La gestion d’état civil

 

Le premier curé qui a signé sur les registres de la paroisse est Deimay (1622). Il s'intitule vicaire perpétuel de Ludon. Après lui, nous trouvons David, en 1630, et Amelin, en 1646. Une mention spéciale doit être faite du curé Gorribon (1654) qui a eu l'heureuse idée de relater, en fin d'année, les événements dont il a été témoin ou ceux parvenus à sa connaissance : « Ce que j'ai voulu rédiger par écrit, dit-il, pour servir de mémoire à l'avenir aux habitants et paroissiens du dit Ludon et curés qui viendront après moi ».

Puis vinrent les curés Deichant (1676), Fourtens (1692), Caldagne (1709), Philibert (1723), Brunet (1727), Daunis (1741), Le Chevalier (1777).

La vie du curé à la campagne était rude. Il est vrai que le clergé sortait du peuple, les cadets de famille se réservant les canonicats et les bénéfices qui n'obligeaient pas à la résidence. De plus, le curé était pauvre. La dîme, qui fut établie par Charlemagne en faveur du clergé, était rarement la dixième partie de la récolte ; elle en était, le plus souvent, la quinzième, la vingtième et même la quarantième. Enfin, un vice radical dans la perception de ces revenus ecclésiastiques venait encore diminuer ceux du curé. Les dîmes recueillies dans les paroisses étaient perçues d'ordinaire par des gros décimateurs qui ne résidaient pas et qui laissaient seulement au prêtre desservant leur église « la portion congrue ». Or, cette part était à peine suffisante pour vivre.

Le presbytère, jadis à la charge du clergé, était entretenu, depuis le XVe siècle, par les habitants.
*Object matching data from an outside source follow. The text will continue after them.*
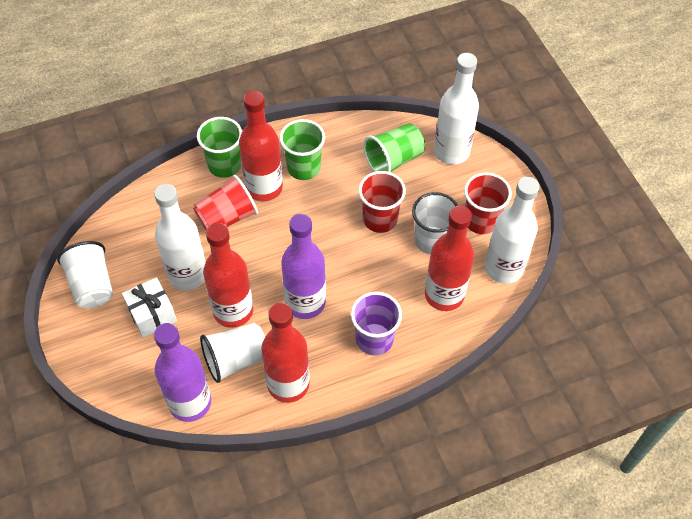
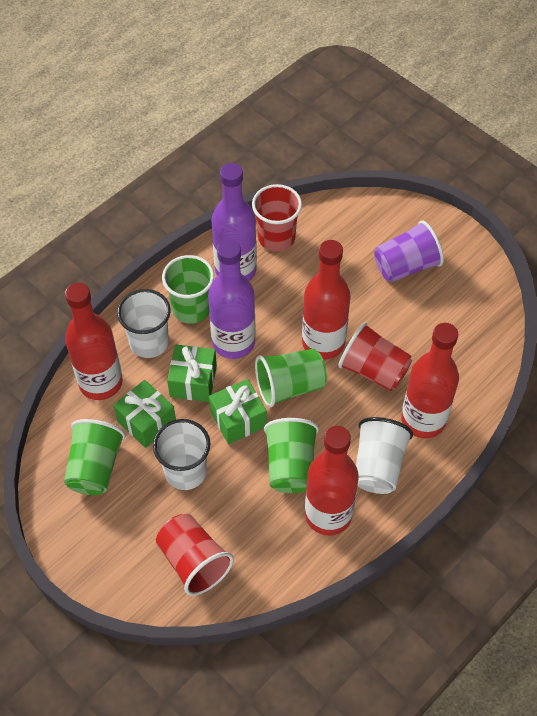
green cup: 3 -> 4
green gift: 0 -> 3
white bottle: 3 -> 0
white gift: 1 -> 0

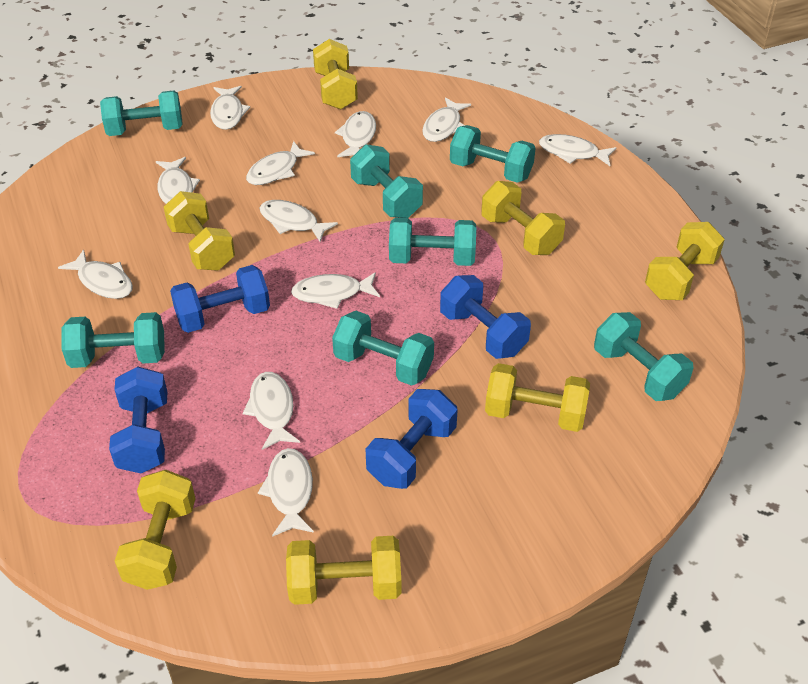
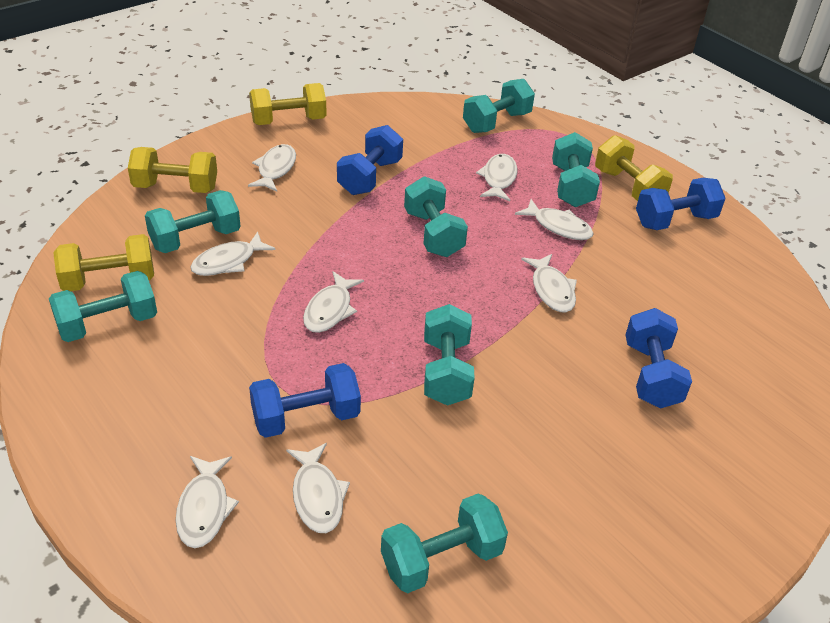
white fish: 11 -> 8
yellow dumbbell: 7 -> 4

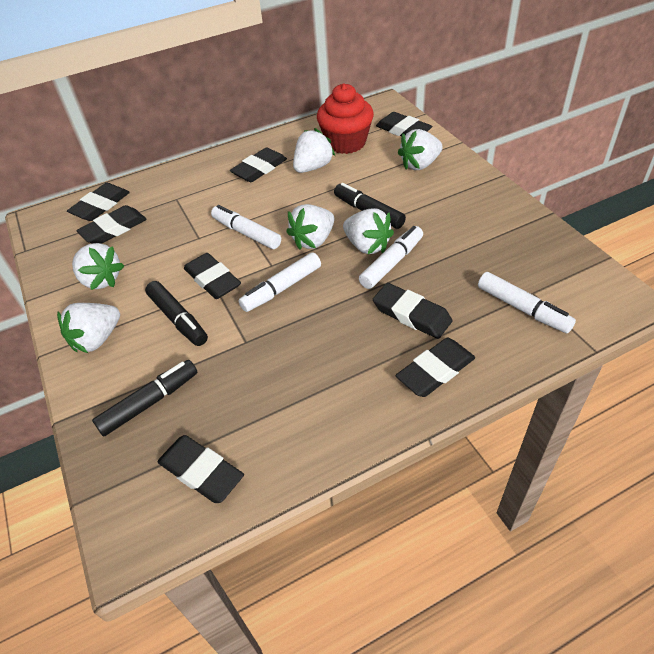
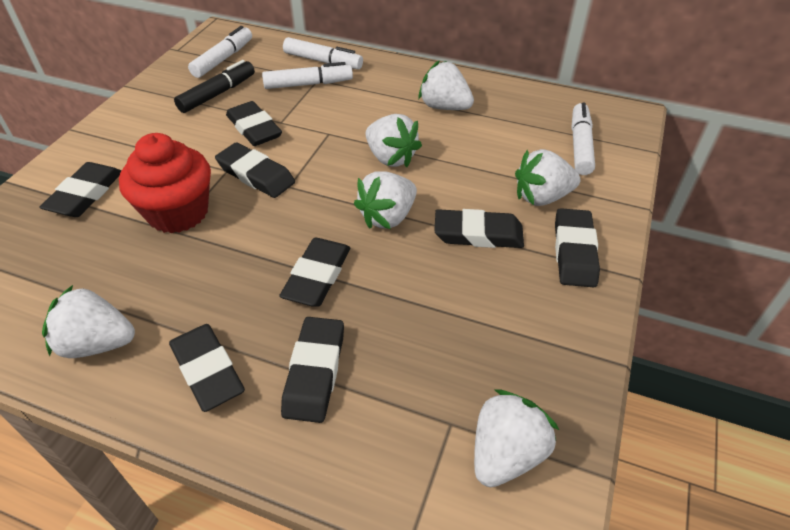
black marker: 3 -> 1

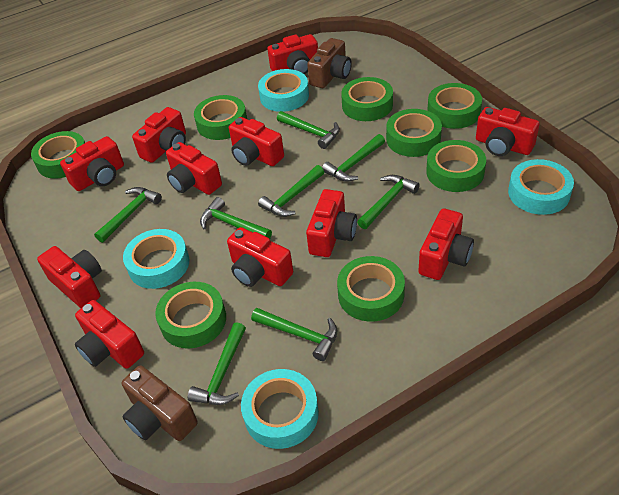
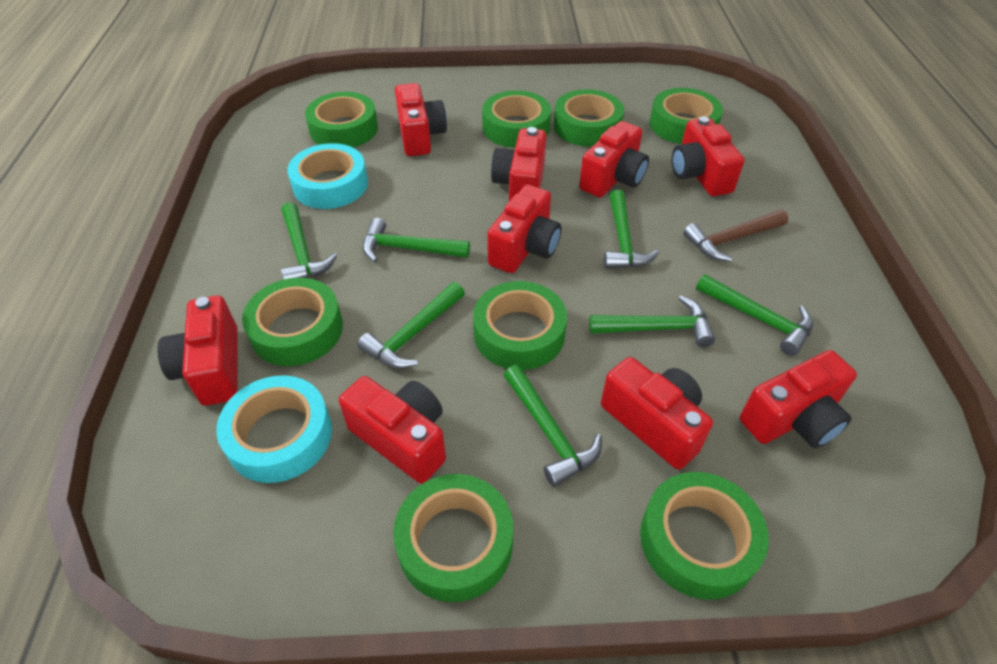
brown camera: 2 -> 0
brown hammer: 0 -> 1
green hammer: 8 -> 7
red camera: 11 -> 9
turquoise tape: 4 -> 2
Celui de Ludon, qui se trouvait à la place de la mairie actuelle, était bien modeste. Le curé Gorribon s'en plaint à son archevêque, Mgr Henry de Béthune, et il profite de la tournée pastorale de ce prélat à Ludon, le quinzième du mois de may, l'an de grâce 1659, pour lui faire constater l'insuffisance de son logement : « Mgr l'Archevêque, dit-il, visita aussi la maison curialle et, vu les grandes incommodités que je souffrais, à défaut de grenier et d'écurie, il ordonna aussi, en présence de don Courrier de la Chartreuse, qui se prétend curé primitif du dit Ludon, qu'on me ferait au plus tôt bâtir l'un et l'autre et qu'il baillerait un vicaire pour servir la paroisse si mieux il n'aymait traiter avec moy pour ma pension et pour le vicaire ».

Les évêques avaient ainsi l'habitude de faire des visites périodiques dans chaque paroisse de leur diocèse pour donner le sacrement de confirmation, et les habitants pouvaient leur présenter leurs réclamations. L'église était à la fois le centre de la paroisse et de la communauté. On ne se réunissait pas seulement à l'église pour adorer Dieu ; les assemblées communales s'y tenaient. Les premières associations dans les campagnes se formèrent à l'abri du sanctuaire. Le curé les présidait. Le prône n'est pas seulement une instruction religieuse, c'est une instruction administrative et quelquefois judiciaire. Il n'y a, en effet, aucun moyen de publicité ; les journaux étaient inconnus et les affiches inutiles, la presque totalité des habitants ne sachant pas lire. Ainsi, le curé est l'intermédiaire officiel entre le peuple et le gouvernement royal, et pour faire connaître à tous les actes de l'autorité, i1 choisit l'heure de la messe paroissiale, puisque la fréquentation des offices était alors un devoir pour les habitants.

Paul Duchesne, La chronique de Ludon en Médoc, Rousseau frères, Bordeaux, 1960, p.60-61.